Professor Latanya Sweeney says names that are more often associated with African-American people are more apt to generate ads linked to criminal activity.
When searching on sites that host Google ads, “black identifying” first names are 25 percent more likely to generate ads for Instant Checkmate, a firm that offers criminal background checks, the study revealed.
“There is less than a 0.1 per cent probability that these data can be explained by chance,” the research paper reads. “Why is this discrimination occurring?

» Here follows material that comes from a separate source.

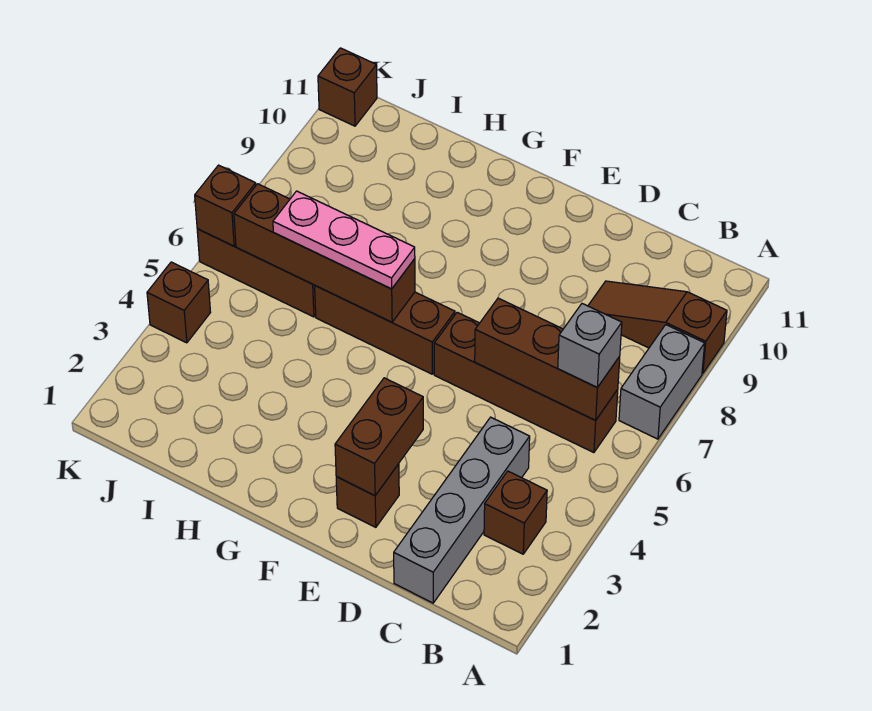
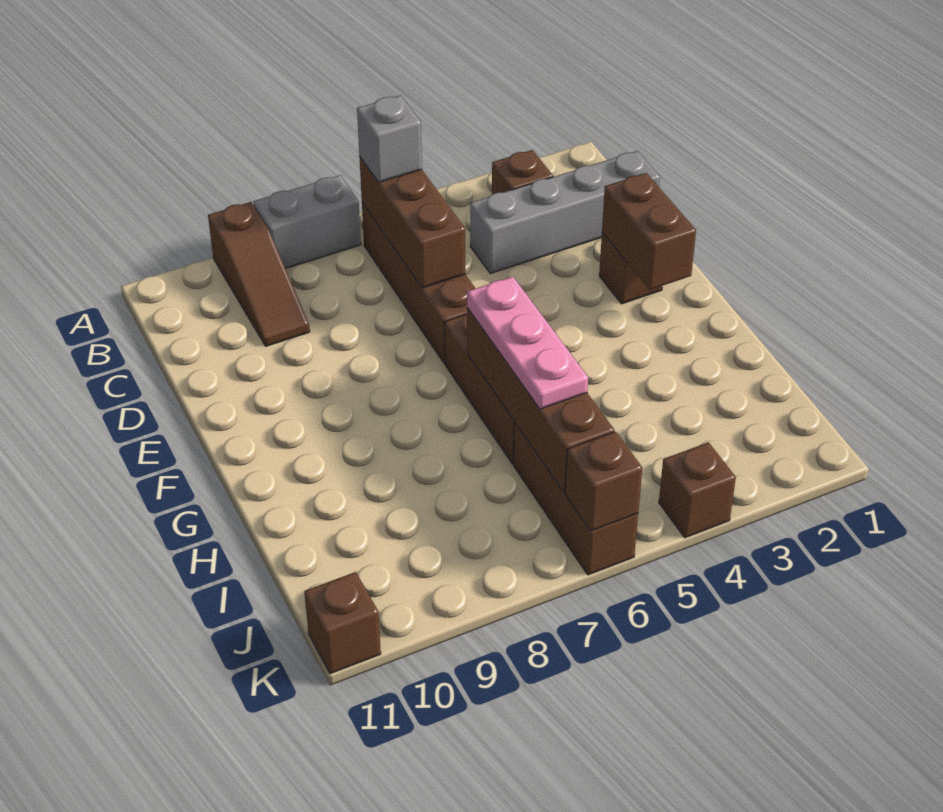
brown brick E2:E3 level 2 -> brown brick E2:F2 level 2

Is this Instant Checkmate, Google, or society’s fault?”
Sweeney, who is black, discovered the racial bias issue when a Google search of her name resulted in an Instant Checkmate ad, dubbed: Latanya Sweeney Arrested?

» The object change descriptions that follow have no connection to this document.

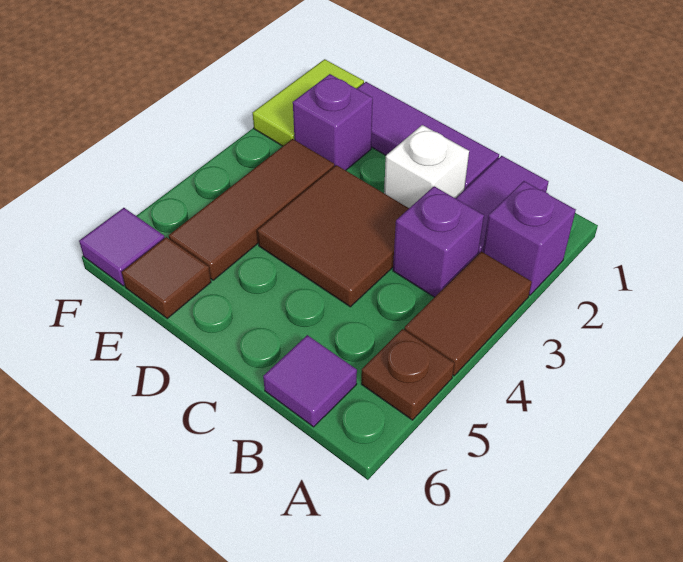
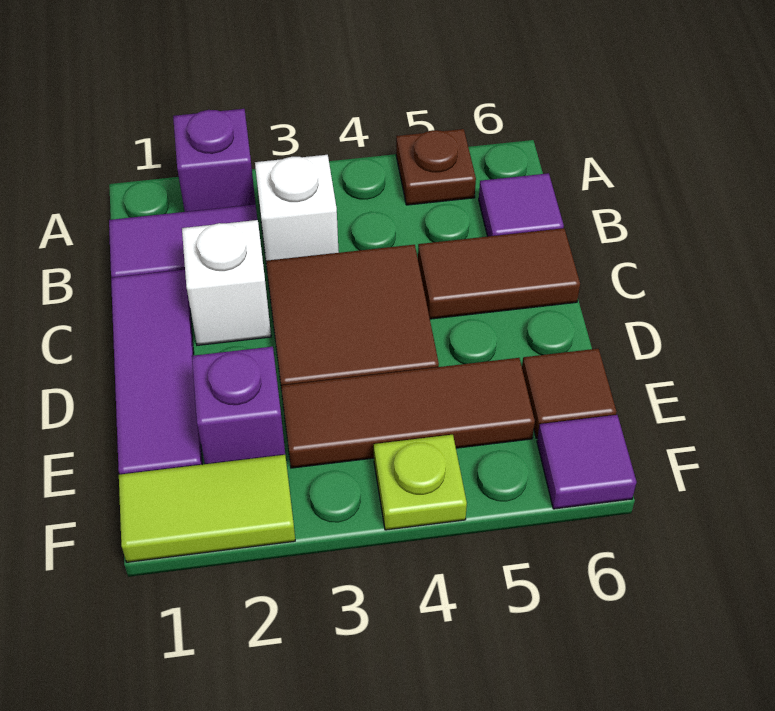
brown tile A3:A4 level 1 -> brown tile C5:C6 level 1
purple brick B3 level 1 -> white brick B3 level 1
none -> lime plate F4 level 1

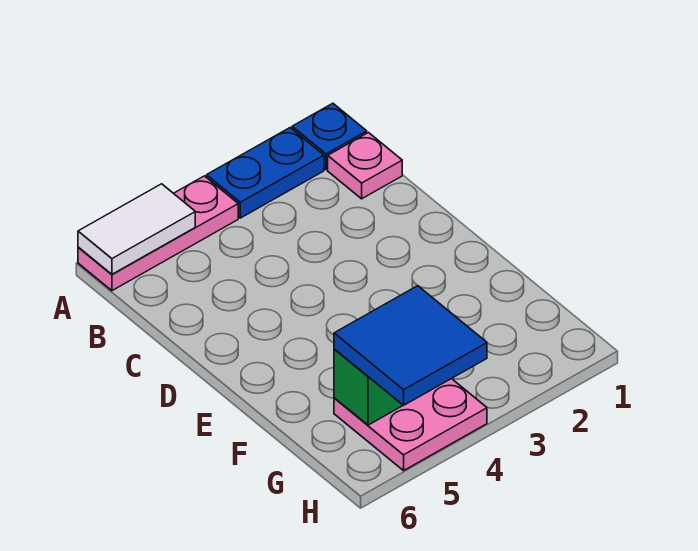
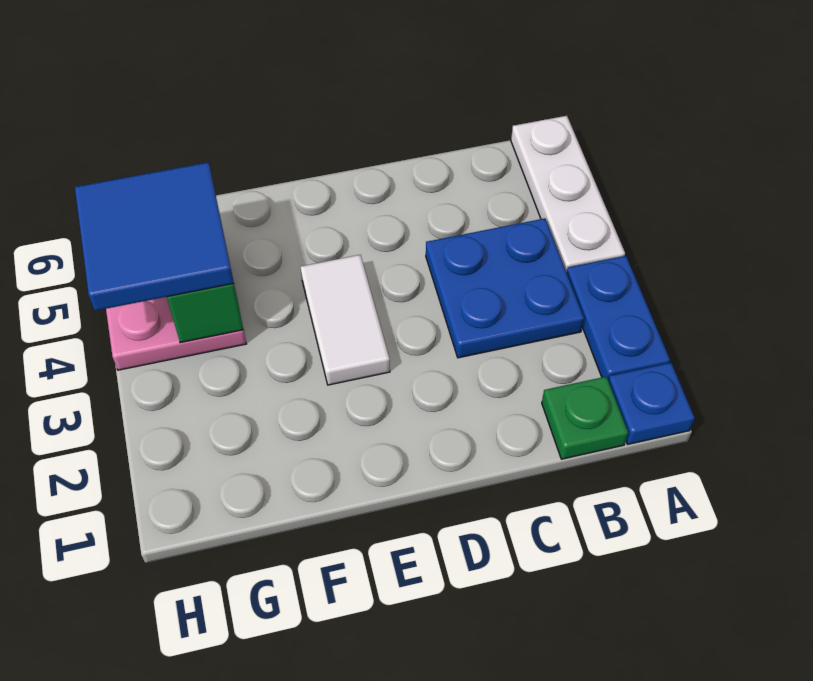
pink plate A4:A6 level 1 -> white plate A4:A6 level 1
white tile A5:A6 level 2 -> white tile E3:E4 level 1
pink plate B1 level 1 -> green plate B1 level 1
none -> blue plate B3:C4 level 1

When Sweeney entered “white” names such as Kristen Lindquist or Jill Foley, the Google ad results were more generic and the Instant Checkmate ad simply read: “Located… information found on Jill Foley.”
Google, in a statement to the BBC, said it does not conduct racial profiling.
“We also have an ‘anti’ and violence policy which states that we will not allow ads that advocate against an organisation, person or group of people,” the search engine giant said in the statement, adding companies placing ads with Google can specify the keywords they want to target.
“It is up to individual advertisers to decide which keywords they want to choose to trigger their ads.”
Sweeney studied 2,184 different first names, some “black” and some “white.”
“A greater percentage of Instant Checkmate ads having the word ‘arrest’ in ad text appeared for black-identifying first names than for white-identifying first names within professional and netizen subsets,” the paper reads. “Of the 2,184 names in the study, 599, harvested using professional designations, had Instant Checkmate ads on Reuters with 217 having black associated names, 136 (63 percent) of which received ads with the word “arrest” in ad text compared to only 178 (47 percent) of 382 white associated names.”
The names Darnell, Jermaine and DeShawn, for instance, had the highest percentages of ads with “arrest” appearing in the text. All, of course, are names typically associated with black men. Ads for the names Jill and Emma, names associated with white women, however, had the lowest percentage of “arrest” appearing in associated ads.
Sweeney said the study has raised more questions than answers, adding the ad placement bias could be the result of various factors. The bias could also lie with the individual advertiser or society in general.
Sweeny said while the issue warrants further study to determine its root cause, “the basic message presented in this writing does not change. There is discrimination in delivery of these ads.”